Noticing 5.1.2 has come out, I updated WinSCP files and am testing my script again.

I still have the same issue and I notice one minor bug.

The bug is that if you set the SessionOptions SshHostKey property, you can't 'unset' it. Setting SshHostKey, after it has a value, to "" or null results in this error:
Exception setting "SshHostKey": "SSH host key fingerprint" does not match pattern /(ssh-rsa |ssh-dss )?\d+ ([0-9a-f]{2}:){15}[0-9a-f]{2}(;(ssh-rsa |ssh-dss )?\d+ ([0-9a-f]{2}:){15}[0-9a-f]{2})*/
The situation is that you might first set Protocol to SFTP and set SshHostKey but later you may need to change the protocol to FTP. If you leave SshHostKey set then you cannot make the connection due to another exception that SshHostKey is set but Protocol is FTP.

The work around is to re-create the SessionOptions variable if you want to switch from SFTP to FTP.

It's clearly not a serious problem but you might consider to modify the regex for SshHostKey to allow empty string or ignore SshHostKey if Protocol is FTP instead of throwing an exception.

The second issue is the same as I earlier posted.
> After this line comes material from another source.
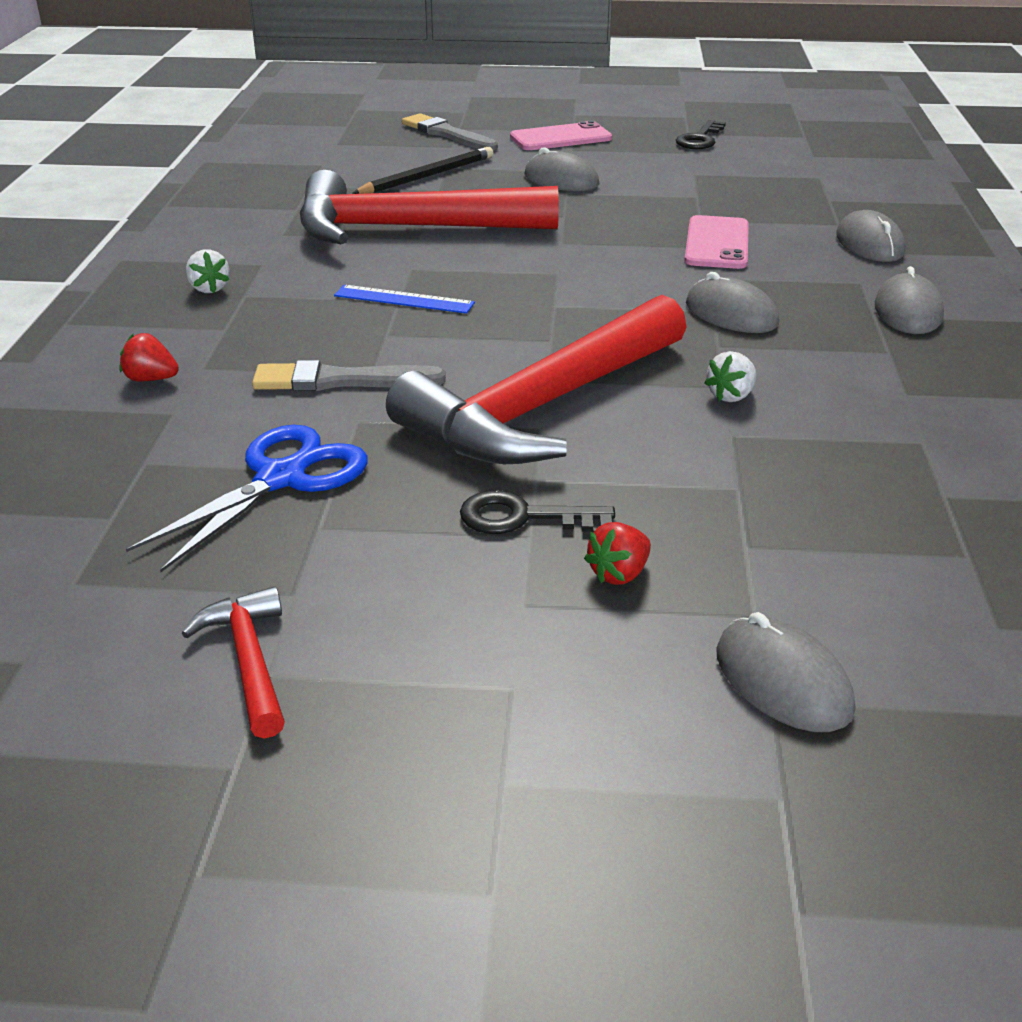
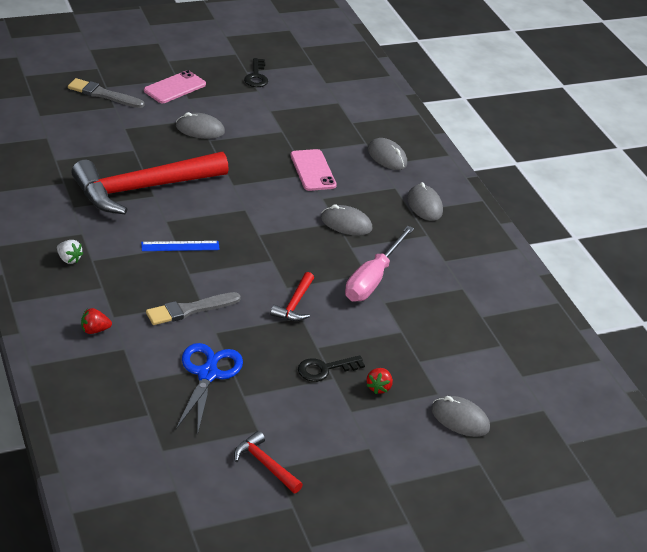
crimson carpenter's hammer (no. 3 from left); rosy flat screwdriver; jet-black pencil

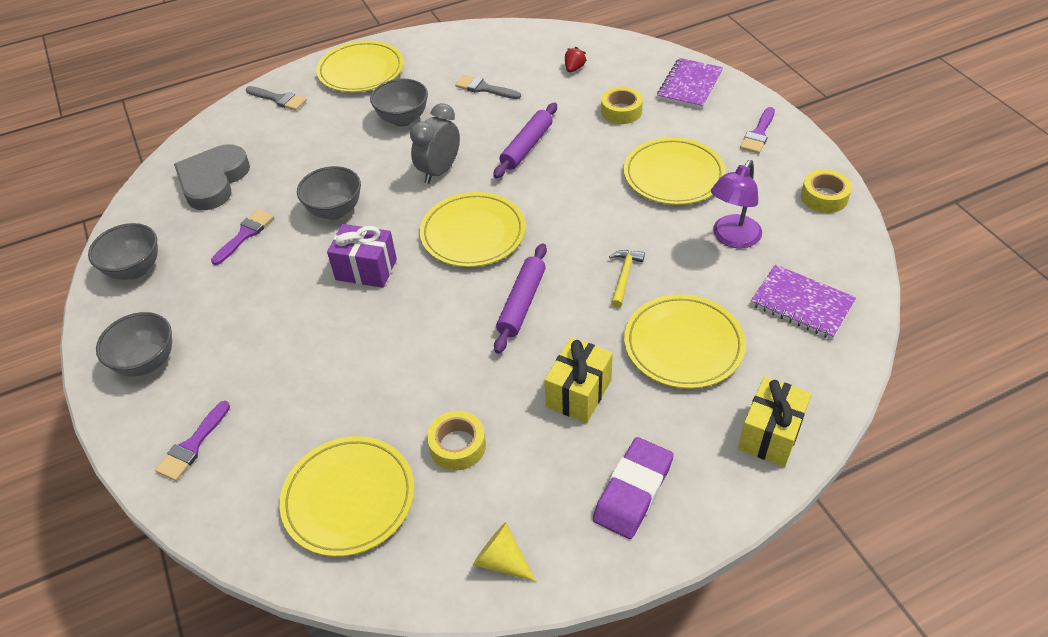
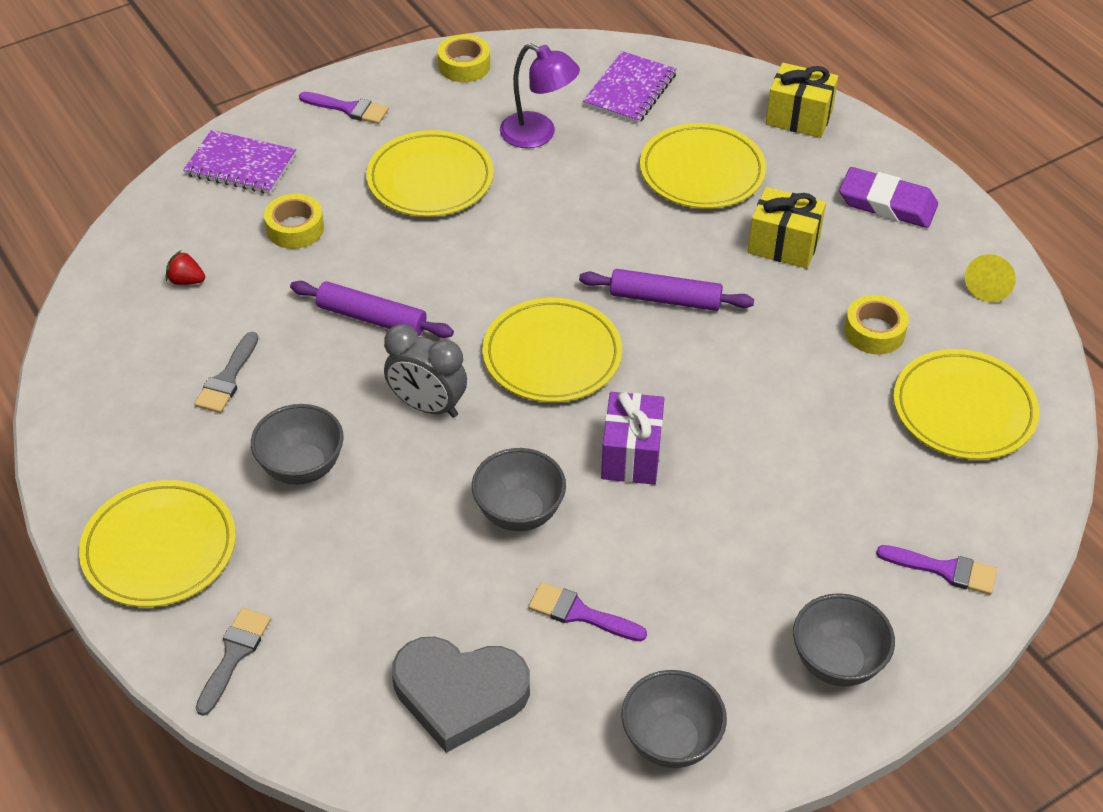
golden carpenter's hammer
In a batch-transfer situation, if any error is encountered the WinSCP process terminates and subsequent matching files are not transferred.

A potential situation is that occasionally the process that creates the target files to transfer could hang and a file become perpetually locked. In that case future files are not transferred because WinSCP keeps processing the locked file first and terminating on failure.
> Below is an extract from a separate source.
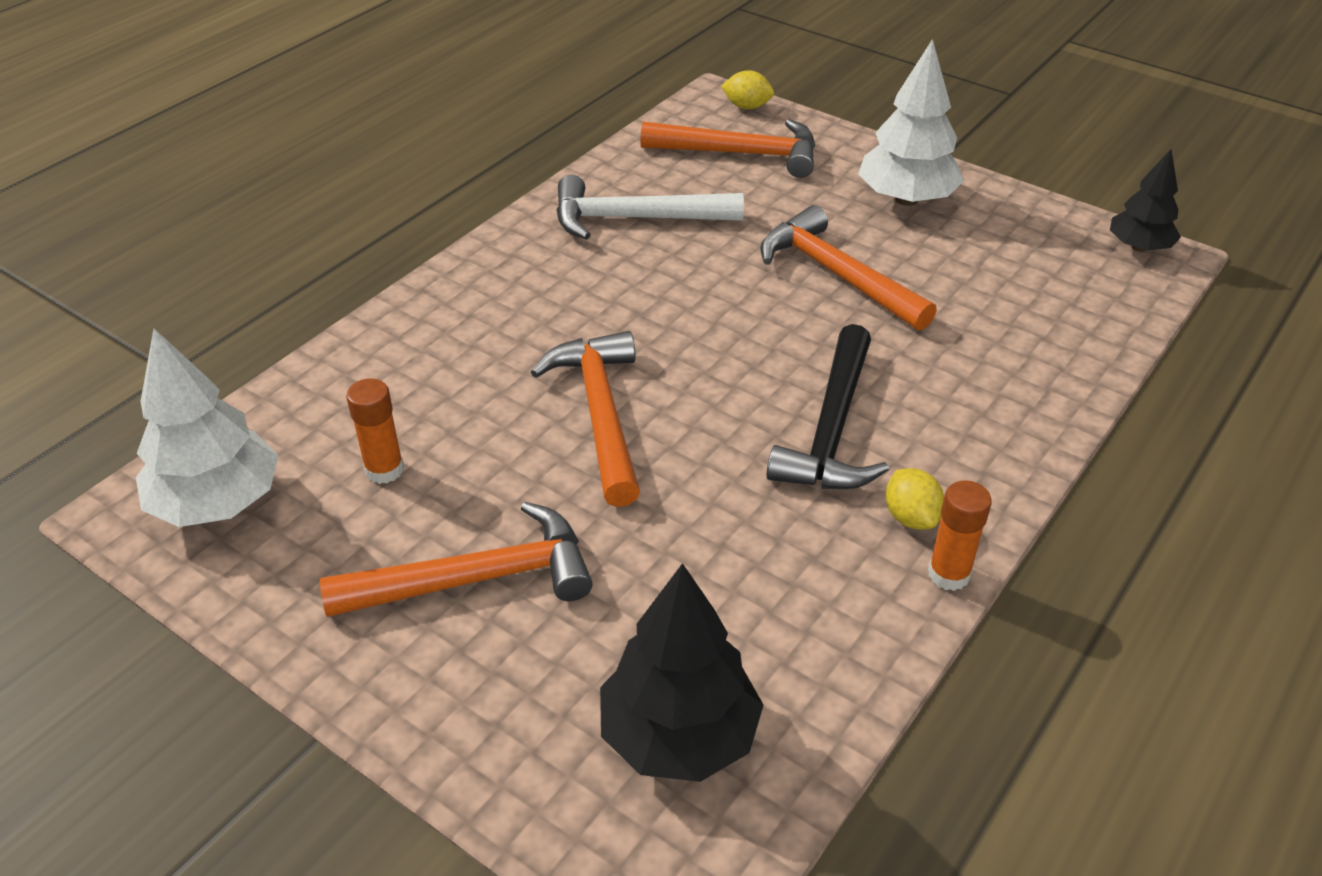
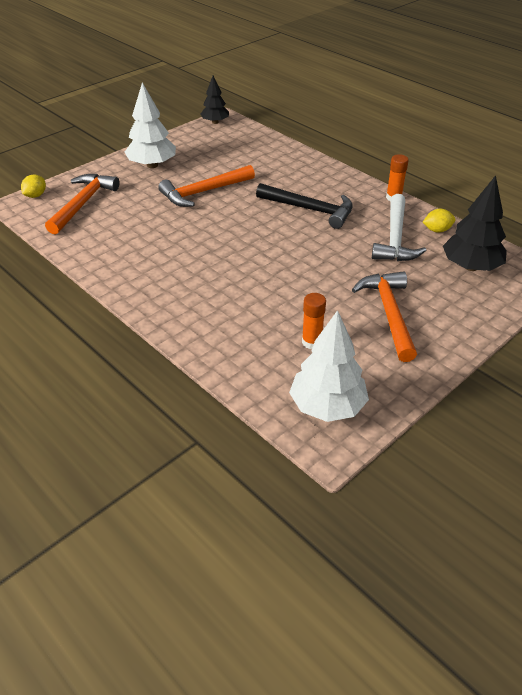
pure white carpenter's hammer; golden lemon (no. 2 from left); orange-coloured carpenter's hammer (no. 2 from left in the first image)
The third issue is that the order of file selection does not appear to be modifiable and this prevents a simple workaround for the previous issue.
PutFiles("c:\temp\*.txt", "./", $TRUE, $FTPTransferOptions)

This appears to operate on an alphabetical list of files that match the source filespec. The problem is that let's say that file targetfile_5.txt is locked or has some other issue, targetfile_6.txt is never touched by WinSCP. Some time later target files 7, 8, 9 are created, the PutFiles method is invoked again, but first up is targetfile_5.txt which is still locked. So any subsequent file, ordered alphabetically, will never be processed by WinSCP.

If the file list could be sorted by date from newest to oldest, naturally any problem file will be the oldest file so newer files would be processed first on subsequent passes.

I could find no simple way to re-order the files. I assume that WinSCP uses a .NET method to access the file list and the default .NET sort order is alphabetical.

Otherwise workarounds could include sending urgent email on error and understanding that transfers may fail until the issue is resolved, renaming any accessible source file so that 'good' files are alphabetically before 'bad' files or just recoding to send files individually instead of batching them.

Any chance of having WinSCP .NET assembly modified to continue on errors?